Первичное познание - в небрежении, если не сказать - в запустении. Оно формируется по принципу «как придется» и все больше перекладывается на технику. Учебники, по которым обучается школьная молодежь, составляются сегодня не с установкой на пробуждение в юной душе максимально полно и глубокого понимания (главной цели первоначального школьного обучения), а с ориентацией на уже хорошо «натасканного» обучаемого. В результате - даже студенту технического вуза часто не по плечу простые арифметические действия. Тестовая система контроля знаний - это не что иное как очередной триумф вторичного познания.
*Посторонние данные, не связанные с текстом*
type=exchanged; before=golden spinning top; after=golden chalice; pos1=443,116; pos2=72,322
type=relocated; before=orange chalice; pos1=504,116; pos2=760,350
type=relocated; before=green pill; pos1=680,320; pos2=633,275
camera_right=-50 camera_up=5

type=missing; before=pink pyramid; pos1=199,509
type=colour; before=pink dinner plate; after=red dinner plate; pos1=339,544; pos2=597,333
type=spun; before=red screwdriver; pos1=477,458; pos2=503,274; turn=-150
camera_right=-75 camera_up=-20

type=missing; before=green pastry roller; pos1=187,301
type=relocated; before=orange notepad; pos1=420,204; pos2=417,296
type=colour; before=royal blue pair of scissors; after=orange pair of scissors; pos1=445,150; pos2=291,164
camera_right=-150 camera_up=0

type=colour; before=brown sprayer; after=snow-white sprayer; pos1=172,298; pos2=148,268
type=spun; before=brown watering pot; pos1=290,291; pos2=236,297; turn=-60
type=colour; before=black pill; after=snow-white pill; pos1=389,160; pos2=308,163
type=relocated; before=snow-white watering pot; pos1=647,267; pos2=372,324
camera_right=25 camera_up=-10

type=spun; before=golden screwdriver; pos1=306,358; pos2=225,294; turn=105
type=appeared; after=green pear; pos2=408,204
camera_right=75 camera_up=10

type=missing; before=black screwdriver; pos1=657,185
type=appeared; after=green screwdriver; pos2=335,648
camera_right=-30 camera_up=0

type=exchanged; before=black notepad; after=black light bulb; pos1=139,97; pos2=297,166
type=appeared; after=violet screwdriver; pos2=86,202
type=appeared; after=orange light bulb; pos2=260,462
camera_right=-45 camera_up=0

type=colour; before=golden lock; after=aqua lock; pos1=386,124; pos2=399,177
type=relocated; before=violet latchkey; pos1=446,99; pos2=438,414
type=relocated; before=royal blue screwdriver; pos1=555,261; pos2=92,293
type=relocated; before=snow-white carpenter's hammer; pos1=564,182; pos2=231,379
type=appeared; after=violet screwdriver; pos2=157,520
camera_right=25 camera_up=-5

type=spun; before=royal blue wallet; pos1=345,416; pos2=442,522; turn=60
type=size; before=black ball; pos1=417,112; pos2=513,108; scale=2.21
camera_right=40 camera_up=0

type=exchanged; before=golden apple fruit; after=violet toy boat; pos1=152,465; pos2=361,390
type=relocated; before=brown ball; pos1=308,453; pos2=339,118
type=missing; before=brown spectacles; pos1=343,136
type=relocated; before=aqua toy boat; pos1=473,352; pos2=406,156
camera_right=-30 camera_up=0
В ней заложена очевидная пассивность субъекта познания, роль которого сводится лишь к выбору одного из предложенных, готовых вариантов ответа. Ему уже нет необходимости самому конституировать ответ, находить, извлекать знание из глубин своего Я.
Познание вторичное, а культура сеймоментная! Притом интенциональности даже не горизонтальной, а решительно устремленной вниз, в социальный и аксиологический антимир, в социальное подполье. Телевизионный репортаж о премьерном спектакле «Король Лир» в известном московском театре. Исполнитель главной роли в ключевой сцене объявления Лиром своей монаршей воли как знак ее необратимости и непреклонности резким, решительным движением расстегивает ширинку и сбрасывает до колен монаршие портки. Зритель «покорен и поглощен» созерцанием изнеженно белых интеллигентских актерских ляжек. Это и есть дар самому бессмертному Шекспиру постмодернистской современности, привнесение в труды его исполинские обезьяньего духа нашего времени. Познание вторичное, а культура - выверт!